On March 11, 1941, Slantsevsky District, with the administrative center in the urban-type settlement of Slantsy, was split from Gdovsky District. One selsoviet from Kingiseppsky District was transferred to newly established Slantsevsky District. Between August 1941, and February 1944, Slantsevsky District was occupied by German troops. In February 1944, the Kingisepp–Gdov Offensive, a military operation in which the Soviet Army advanced to the east bank of the Narva and of Lake Peipus, took place here.

The areas adjacent to the Narva River were assigned to Estonia in 1920, following the Estonian War of Independence and the Treaty of Tartu, signed on February 2, 1920. On November 24, 1944 this area was transferred to Leningrad Oblast and shared between Slantsevsky (south) and Kingiseppsky (north) Districts.

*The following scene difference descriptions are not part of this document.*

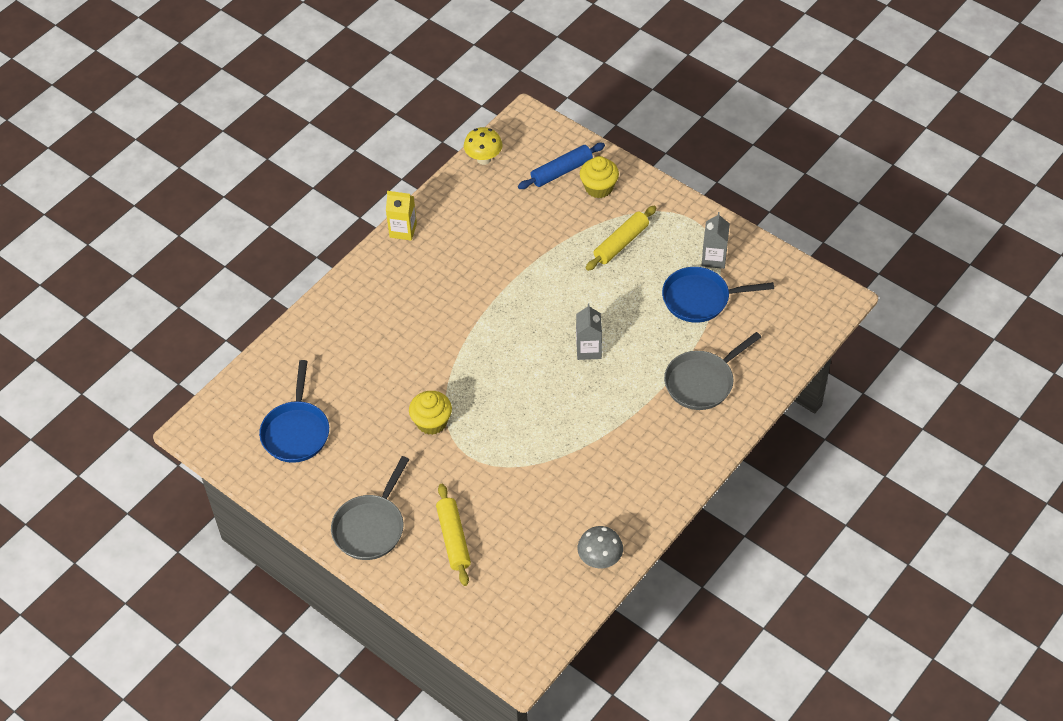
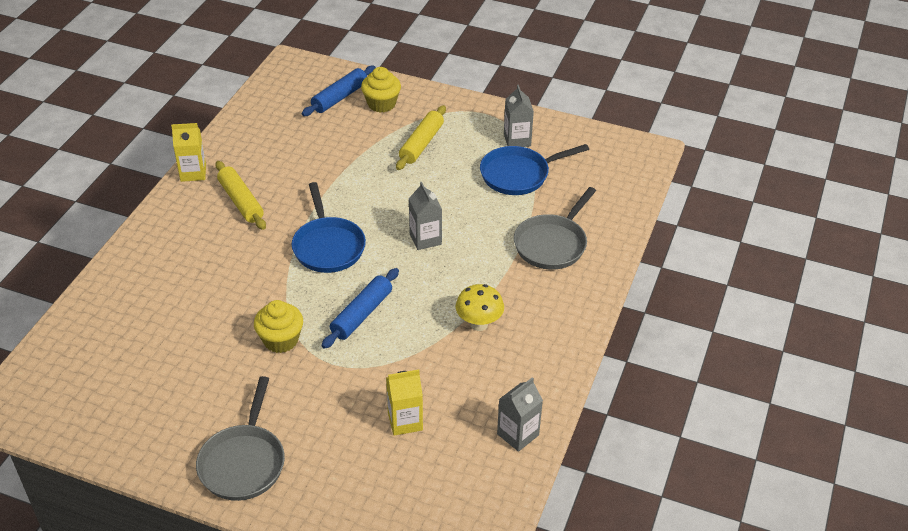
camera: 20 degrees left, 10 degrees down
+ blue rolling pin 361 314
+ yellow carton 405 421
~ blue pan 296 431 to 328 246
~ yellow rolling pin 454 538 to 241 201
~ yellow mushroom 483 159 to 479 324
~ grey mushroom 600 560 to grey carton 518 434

On April 5, 1949 Slantsy was granted town status. On January 1, 1963 Slantsevsky District was abolished and split between Kingiseppsky and Luzhsky Districts. On November 3, 1965 it was re-established and included some of the areas previously transferred to Kingiseppsky District.

On August 1, 1927 Osminsky District with the administrative center in the selo of Osmino was established as well. It was a part of Luga Okrug of Leningrad Oblast. It included areas which were previously parts of Gdovsky, Luzhsky, and Kingiseppsky Uyezds. On July 23, 1930, the okrugs were abolished, and the districts were directly subordinated to the oblast. Between March 22, 1935 and September 19, 1940, Osminsky District was a part of Kingisepp Okrug of Leningrad Oblast, one of the okrugs abutting the state boundaries of the Soviet Union. Between August 1941, and February 1944, Osminsky District was occupied by German troops. On August 2, 1961 Osminsky District was abolished and split between Slantsevsky and Volosovsky Districts. After the abortive administrative reform of the 1960s, its territory became split between Slantsevsky, Volosovsky, Luzhsky, and Kingiseppsky Districts.

Another district established on August 1, 1927 was Rudnensky District, with the administrative center in the selo of Rudno. It included parts of former Gdovsky Uyezd. The district was a part of Luga Okrug of Leningrad Oblast. On August 30, 1930, the administrative center of the district was transferred to the village of Vyskatka. On August 10, 1933, Rudnensky District was abolished and split between Gdovsky and Osminsky Districts. Its area is currently split between Gdovsky and Slantsevsky Districts.

==Restricted access==
The western part of the district, a strip along the Narva River, is included into the border security zone, intended to protect the borders of Russia from unwanted activity. In order to visit the zone, a permit issued by the local Federal Security Service department is required.

==Economy==
===Industry===
In the district, there are construction industry (including several cement plants), chemical industry, and food industry enterprises. The district has considerable deposits of oil shale, one of the most important in Russia. In fact the word "slantsy" in Russian means oil shale.

===Agriculture===
The main specialization of agriculture in the district is cattle breeding with meat and milk productions. As of 2012, there were for large-scale farms in the district, as well as one trout farm.

===Transportation===
A railway connects Slantsy with Gdov in the south and with Veymarn in the north. Originally, the railway connected Pskov with Veymarn. It was destroyed during World War II, and the stretch between Gdov and Pskov was never rebuilt.

Slantsy is connected by roads with Pskov via Gdov and with Kingisepp. There are also local roads, with bus traffic originating from Slantsy.

==Culture and recreation==
The district contains thirty-seven objects classified as cultural and historical heritage of local significance (four of them in the town of Slantsy). Most of those commemorate events related to World War II.

The Slantsy Museum of History and Culture, located in the town of Slantsy and focusing on the history of the town, is the only state museum in the district.